If so, how would one be advised to set up authentication for this use case?
Wouldn't a user have to grant individual permission to each first-party server that they wanted to use, just as they would need to grant individual permission to any third-party server? I think this would violate the requirement of having a single sign-on for accessing all the first-party services.
Are there good examples of sites supporting this first-party use case?
What would be a good alternative framework for this first-party use case?
You do not need OAuth for SSO services.
The primary use/advantage of OAuth is, as you know already, granting access to a 3rd party app to access/use your resource in a controlled manner.
Rather than having an authentication/authorization server that you would need for OAuth, why not use a single log in service across all your APIs. An OAuth access token is totally different from what you need.
As far as I understand, what you can have is something like OAuth in a way that your server vends out tokens to the app. (I'm assuming that it's a totally internal system, so tokens cannot be misused).

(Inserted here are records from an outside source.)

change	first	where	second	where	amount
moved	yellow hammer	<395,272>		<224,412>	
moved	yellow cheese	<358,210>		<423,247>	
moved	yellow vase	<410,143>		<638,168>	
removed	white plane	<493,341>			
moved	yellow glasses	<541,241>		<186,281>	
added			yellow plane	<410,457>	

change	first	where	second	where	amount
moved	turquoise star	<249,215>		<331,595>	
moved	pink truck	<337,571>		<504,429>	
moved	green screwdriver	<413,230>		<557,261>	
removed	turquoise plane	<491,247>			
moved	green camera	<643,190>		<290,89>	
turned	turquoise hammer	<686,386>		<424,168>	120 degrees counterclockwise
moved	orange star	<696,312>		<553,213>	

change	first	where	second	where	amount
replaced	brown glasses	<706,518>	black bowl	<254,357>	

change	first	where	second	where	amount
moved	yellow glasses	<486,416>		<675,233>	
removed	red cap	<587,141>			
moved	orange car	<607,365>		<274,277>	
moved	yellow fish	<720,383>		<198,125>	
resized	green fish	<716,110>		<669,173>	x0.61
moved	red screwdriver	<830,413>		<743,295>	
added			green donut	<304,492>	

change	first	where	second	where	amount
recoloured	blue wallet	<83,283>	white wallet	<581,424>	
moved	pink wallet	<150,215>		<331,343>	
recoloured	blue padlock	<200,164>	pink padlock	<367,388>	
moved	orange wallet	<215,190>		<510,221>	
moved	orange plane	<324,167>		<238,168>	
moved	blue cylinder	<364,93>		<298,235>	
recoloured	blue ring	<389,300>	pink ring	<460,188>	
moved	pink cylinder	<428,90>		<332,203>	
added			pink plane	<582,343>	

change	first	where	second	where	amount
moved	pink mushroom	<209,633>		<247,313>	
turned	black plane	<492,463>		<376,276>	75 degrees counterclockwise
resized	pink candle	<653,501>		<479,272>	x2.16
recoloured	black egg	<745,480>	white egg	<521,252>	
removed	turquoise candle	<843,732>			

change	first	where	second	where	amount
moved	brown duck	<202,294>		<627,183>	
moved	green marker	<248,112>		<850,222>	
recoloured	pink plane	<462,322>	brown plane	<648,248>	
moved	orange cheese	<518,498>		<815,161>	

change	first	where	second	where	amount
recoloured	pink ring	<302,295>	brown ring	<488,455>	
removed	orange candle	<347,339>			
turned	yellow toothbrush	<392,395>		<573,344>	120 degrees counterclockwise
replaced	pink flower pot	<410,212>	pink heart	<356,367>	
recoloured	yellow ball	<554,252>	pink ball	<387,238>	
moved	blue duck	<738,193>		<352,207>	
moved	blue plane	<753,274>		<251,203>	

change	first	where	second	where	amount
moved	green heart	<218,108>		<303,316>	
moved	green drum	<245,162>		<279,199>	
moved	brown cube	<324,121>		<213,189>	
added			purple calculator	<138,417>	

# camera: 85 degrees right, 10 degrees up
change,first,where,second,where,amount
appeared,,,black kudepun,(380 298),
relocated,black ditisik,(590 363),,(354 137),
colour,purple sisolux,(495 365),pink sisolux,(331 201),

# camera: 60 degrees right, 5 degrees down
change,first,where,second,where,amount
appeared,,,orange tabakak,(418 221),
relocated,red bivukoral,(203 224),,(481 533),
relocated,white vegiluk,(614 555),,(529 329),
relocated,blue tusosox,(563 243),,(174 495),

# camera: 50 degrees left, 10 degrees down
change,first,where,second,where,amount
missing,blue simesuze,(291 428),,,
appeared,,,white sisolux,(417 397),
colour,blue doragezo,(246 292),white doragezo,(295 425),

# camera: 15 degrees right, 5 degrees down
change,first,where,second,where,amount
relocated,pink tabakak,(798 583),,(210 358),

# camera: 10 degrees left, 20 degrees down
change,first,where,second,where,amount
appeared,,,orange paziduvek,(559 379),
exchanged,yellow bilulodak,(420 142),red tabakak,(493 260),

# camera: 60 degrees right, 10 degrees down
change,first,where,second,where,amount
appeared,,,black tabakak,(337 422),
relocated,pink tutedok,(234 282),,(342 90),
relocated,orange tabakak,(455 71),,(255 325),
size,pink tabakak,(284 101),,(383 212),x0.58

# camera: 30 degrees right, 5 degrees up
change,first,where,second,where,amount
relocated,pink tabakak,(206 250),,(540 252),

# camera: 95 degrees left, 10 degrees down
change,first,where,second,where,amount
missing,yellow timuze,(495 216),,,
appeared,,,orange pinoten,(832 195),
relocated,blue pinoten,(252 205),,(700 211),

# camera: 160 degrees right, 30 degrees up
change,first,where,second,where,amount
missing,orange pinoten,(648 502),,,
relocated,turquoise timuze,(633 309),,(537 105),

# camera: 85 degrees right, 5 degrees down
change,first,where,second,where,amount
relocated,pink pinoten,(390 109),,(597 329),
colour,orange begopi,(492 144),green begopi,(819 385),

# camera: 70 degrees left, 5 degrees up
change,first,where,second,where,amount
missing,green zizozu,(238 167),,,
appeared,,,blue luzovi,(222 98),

So basically what I'm proposing is:
When an app tries to access the first API it's redirected to a web-form.
The user enters credentials and is taken to the DB for verification. Let there be a service that generates a token for the user/app
Next API access request would be made with that token - the token uniquely identifies the app
Depending on the level of security you need you can sign some text using HMAC and send it as token, or if its totally internal just generate a unique identifier for the app/user and send it to other API
On receiving the token, each service first calls the main server with the token and internally fetches the corresponding customer/user ID and performs the required function.
In short separate the login + token generation + token verification into a different module. All APIs should use this module for login/token verification.
What I have proposed here works like OAuth but all security aspects have been stripped down since you want to use it in a private cloud.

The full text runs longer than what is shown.